Italy looks abroad to rescue museums

SHAFAQNA – Foreign managers are to be recruited to run Italy’s leading collections of art and antiques to improve ticket sales.In January, the Italian culture minister will place adverts in newspapers around the world seeking new talent to run its 18 most important museums — the first time the jobs have been offered abroad.

The Uffizi gallery in Florence, the Borghese gallery in Rome, the Gallerie dell’Accademia in Venice, and Naples’ archaeological museum will no longer be run by bureaucrats, but by experts charged with beefing up revenue and opening restaurants and book shops.

Dario Franceschini, the culture minister, said that Italians would be able to apply, but “we hope to attract talent from the biggest museums in the world”.

“If I was an expert I would see this as a once-in-a-lifetime opportunity, and I expect a large number of applicants from abroad,” he said.

Italy has more than 500 state-run museums and archaeological sites, but they made €126 million (£99 million) from ticket sales in 2013, compared with €58 million earned alone in 2012 by the Louvre in Paris.

An Italian government source said a “revolution” was needed, adding that “some of the people paid to look after Italian culture see groups of tourists as an annoyance”.

The new managers, who will receive new powers to cut through Italy’s notorious red tape, will be asked to turn around sites like the crumbling Bourbon palace at Caserta near Naples, where visitor numbers are falling and children break in to take dips in the monumental pool in the English-style landscape gardens.

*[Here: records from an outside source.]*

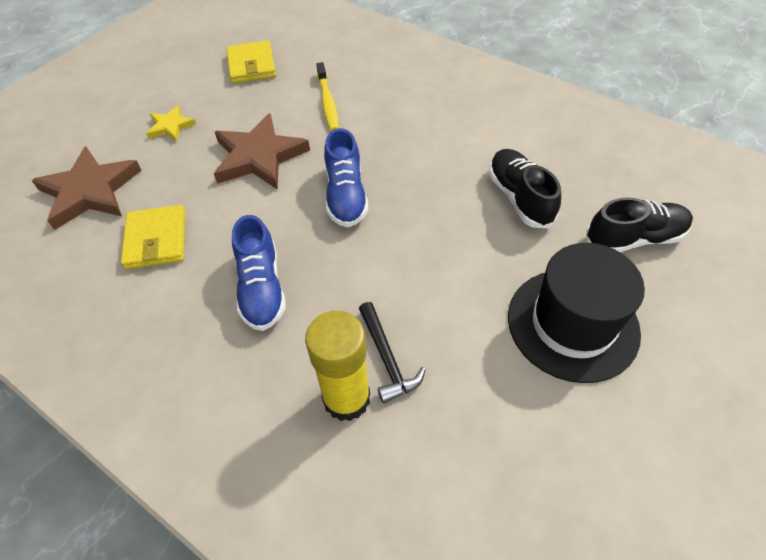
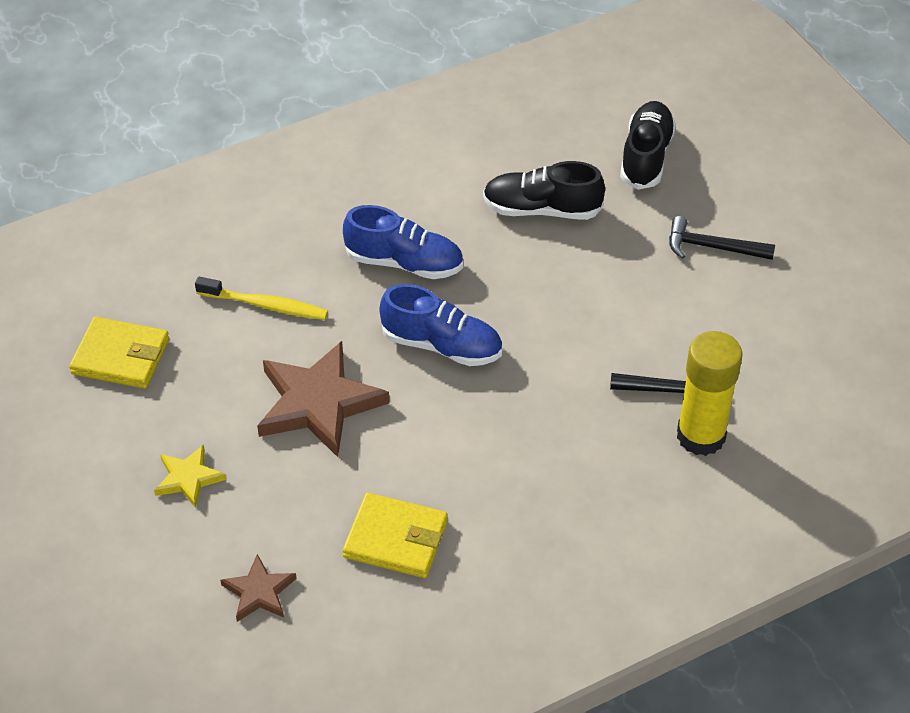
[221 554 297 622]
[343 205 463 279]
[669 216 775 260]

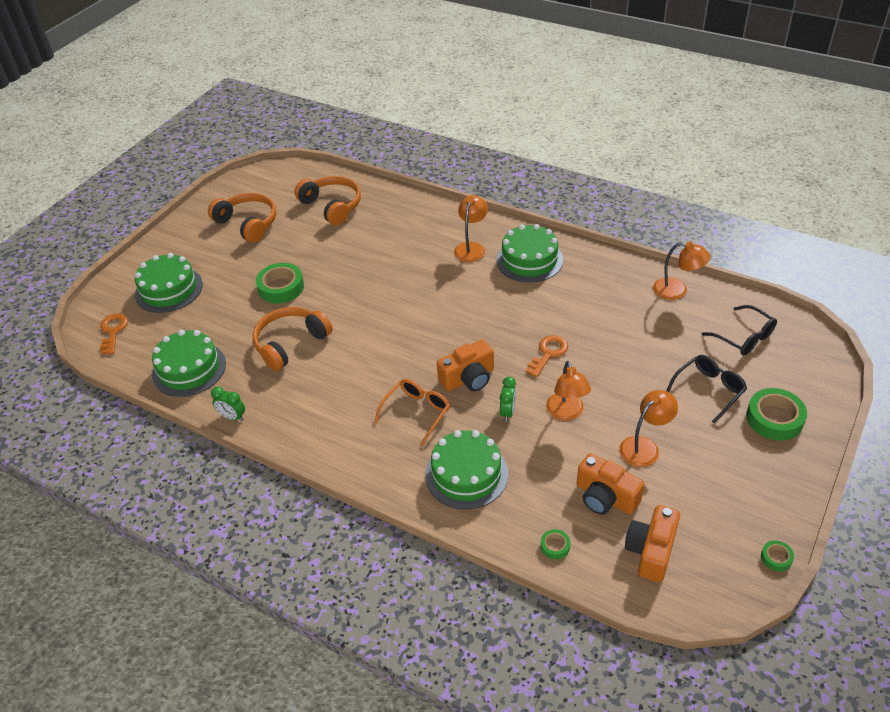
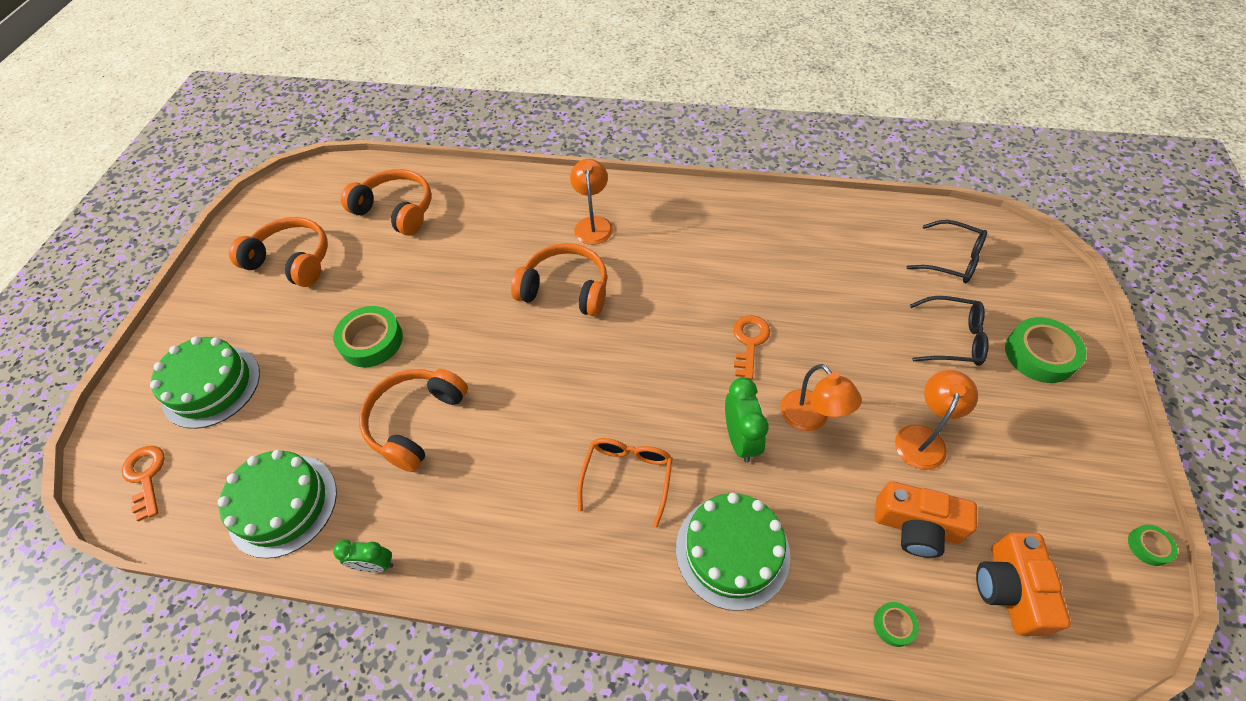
[437 340 494 392] (first image)
[496 224 563 283] (first image)
[725 377 769 463]
[653 242 711 300] (first image)
[910 296 989 366]
[511 243 607 317]

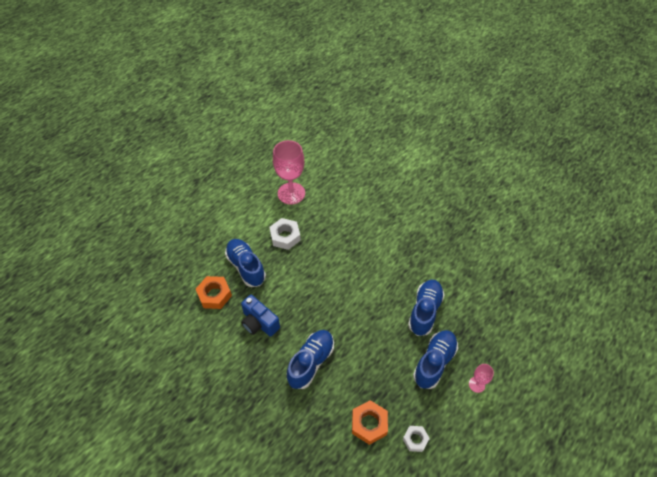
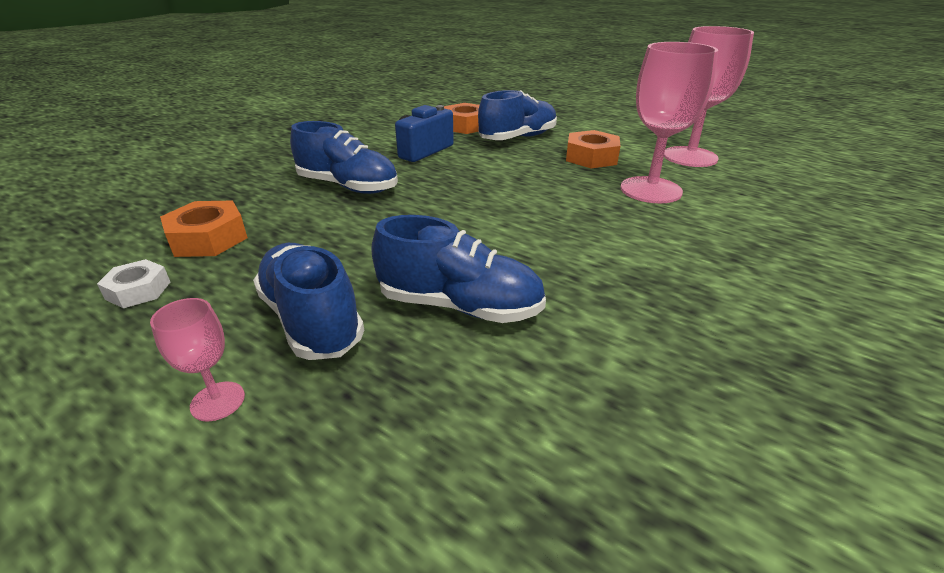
[566 130 620 169]
[253 243 364 360]
[620 42 718 204]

Despite a world-class collection of Roman antiquities, Naples’ underpublicised archaeological museum was visited by 300,000 people last year, compared with ten million for the Louvre in 2012.

The museum at Reggio Calabria, which has the Riace Bronzes — two Greek bronzes of naked warriors — attracted a mere 11,500 visitors last year.

More than half the 38 million visitors to Italian state museum and other sites last year were given a free ticket. The government has cut back on free ticketing this year and hopes that visitors will spend more money in shops and cafes it wants new managers to open at the museums.